The Arnold & Son DSTB is available in precious metal or steel. My model is the steel version with a blue plate, limited to 250 pieces. The case is elaborately crafted and has a two-tier design, with a slightly tapered case back.

Despite its impressive diameter of 43.5 mm, the Arnold & Son DSTB fits perfectly on the wrist. This is also thanks to the short lugs, which are very tapered for an Arnold & Son. The bezel is kept narrow to give the sub-dials plenty of room. The case is polished to a mirror finish and the sapphire crystal caseback reveals the in-house automatic movement. The crown is easy to grip and beautifully finished, with a relief of the Arnold & Son brand logo on the side of the crown.

The dial

The DSTB does not have a dial in the traditional sense. Rather, there are three “dials”. Firstly, there is a large plate in a beautiful blue (PVD coated). From a structural point of view, this plate is the back of the movement plate, visible to the observer, and carries all the display and complication elements to the outside. It has a fine but striking spiral grind, the centre of which is located in the small hour and minute dial.

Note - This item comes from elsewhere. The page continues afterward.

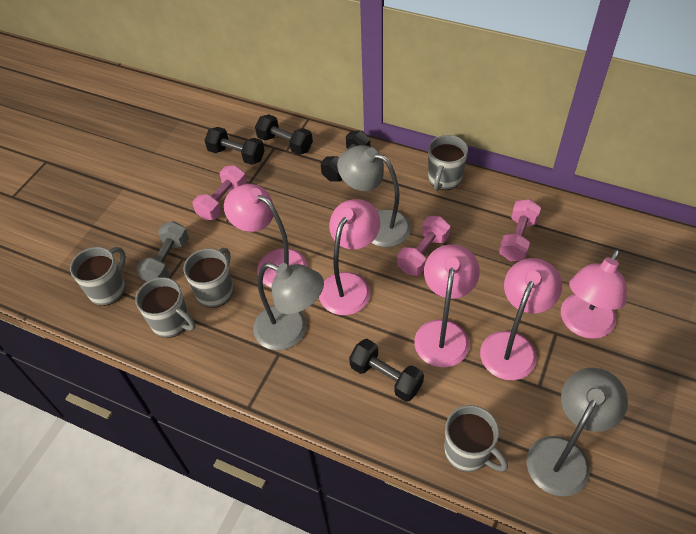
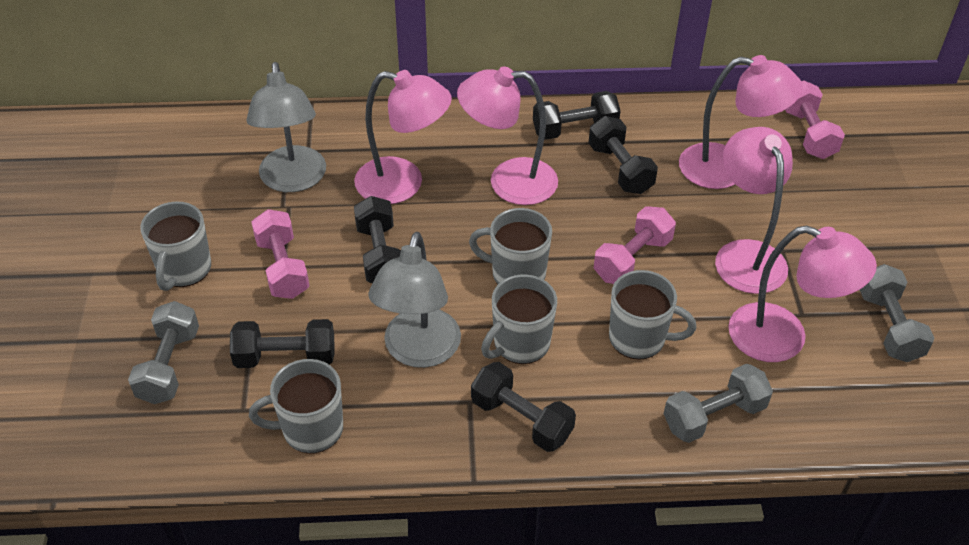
black dumbbell: 4 -> 5
grey dumbbell: 1 -> 3
grey lamp: 3 -> 2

The fine sapphire crystal ring with the seconds display (dots and numbers) floats freely and airily above the blue “sea” of the plate. Finally, at five o’clock on the dial, the small silver-white lacquered dial is held in place by three small screws. Beautiful blued hands with pierced tips - like the seconds hand - indicate the hours and minutes. A finely drawn railway minute track (chemin de fer) helps to ensure precise legibility and also forms the dividing line between the sub-dial and the main dial.

The movement

Arnold & Son is what you would definitely call a manufactory. La Joux-Perret makes the right caliber for every model. Here in the DSTB it is the A&S 6003, a 4 Hz calibre with a proud diameter of 38 mm. The oscillating weight in my version is made of grey steel and decorated with a diamond-shaped motif. Precious metal models have golden rotors.

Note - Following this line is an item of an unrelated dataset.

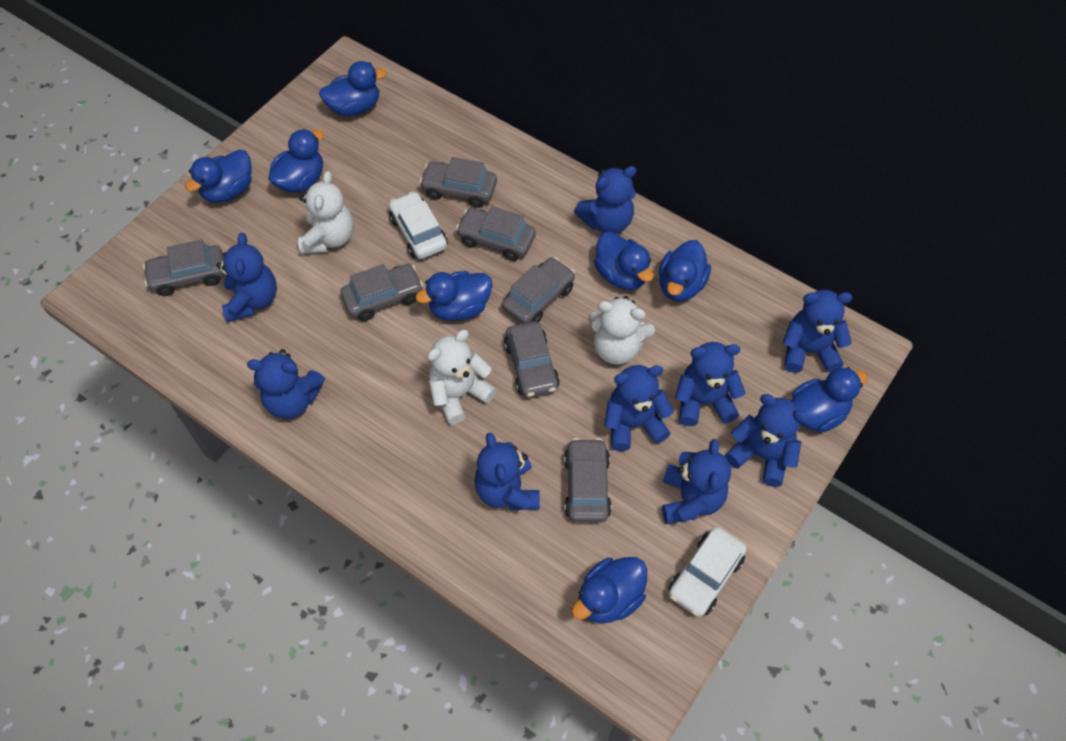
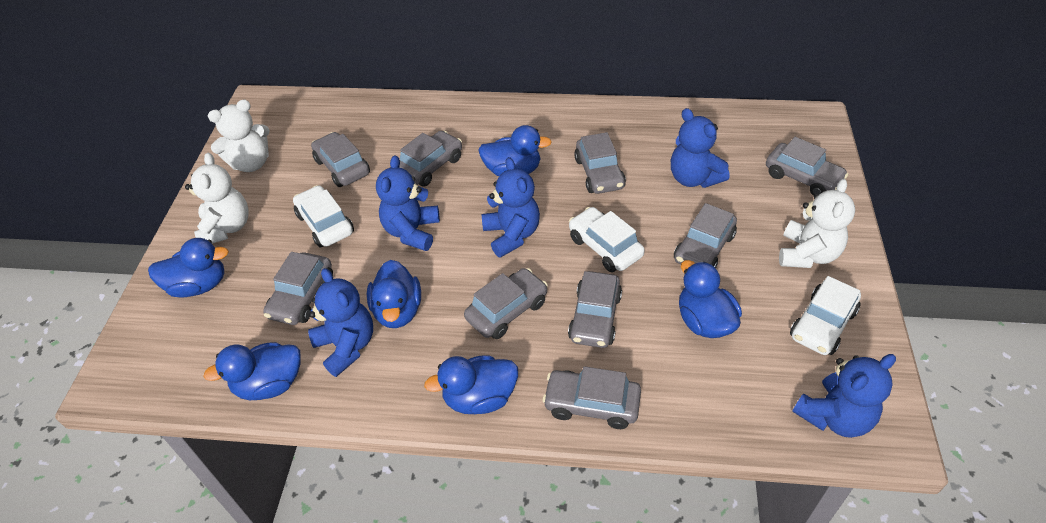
blue duck: 8 -> 6
blue teddy bear: 9 -> 5
grey car: 7 -> 9
white car: 2 -> 3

The movement is made up of 229 parts. And it is fair to say that the finish is really top class. Not at the level of A. Lange & Söhne, of course, but at least on a par with Jaeger-LeCoultre, Glashütte Original and other brands in this segment.

Sunburst decoration on the crown wheel, colimaçon (spiral grind) on the ratchet wheel, perlage and Côtes de Genève. Everything is very fine and precise. In particular, the beveling is really outstanding in my opinion. The screws with their polished and beveled heads are also very nice. A movement with a lot of refinement and attention to detail, which lives up to Arnold & Son’s self-image of producing high quality watchmaking. The caliber is tested by Arnold & Son in five positions. I have never had any complaints about the accuracy.

Final remarks

The Arnold & Son DSTB is a luxury watch with a twist. With its quirky looking complication, the watch not only exudes a certain charm, but also demonstrates a high level of design finesse. In my opinion, the finish, look and feel are impeccable. But of course the “British Breguet” is not a companion for every conceivable everyday situation. Robustness and sportiness were not at the forefront of the specifications. But it still has something of the character of a tool watch.

The Arnold & Son playfully tells the eventful story of the conquest of the seas by human ingenuity. Its classic design elements are reminiscent of 17th-century watchmaking, while its technical features are entirely contemporary. The visible bridges, the sapphire crystal ring and the beautiful blue plate give it a modern lightness and great three-dimensionality. But the highlight of the Arnold & Son DSTB is the jumping seconds hand. Every time you look at the watch, your eyes will be drawn to it, moving in perfectly even increments across the transparent sapphire crystal. After each step, it waits, pauses for a moment and then moves on to the next distance.

Striding instead of gliding.

There is something hypnotic, something soothing about this spectacle. If this were coming from a quartz watch, it wouldn’t be worth mentioning. Here, on the other hand — what was the opening question of this review again: why do I wear a wristwatch?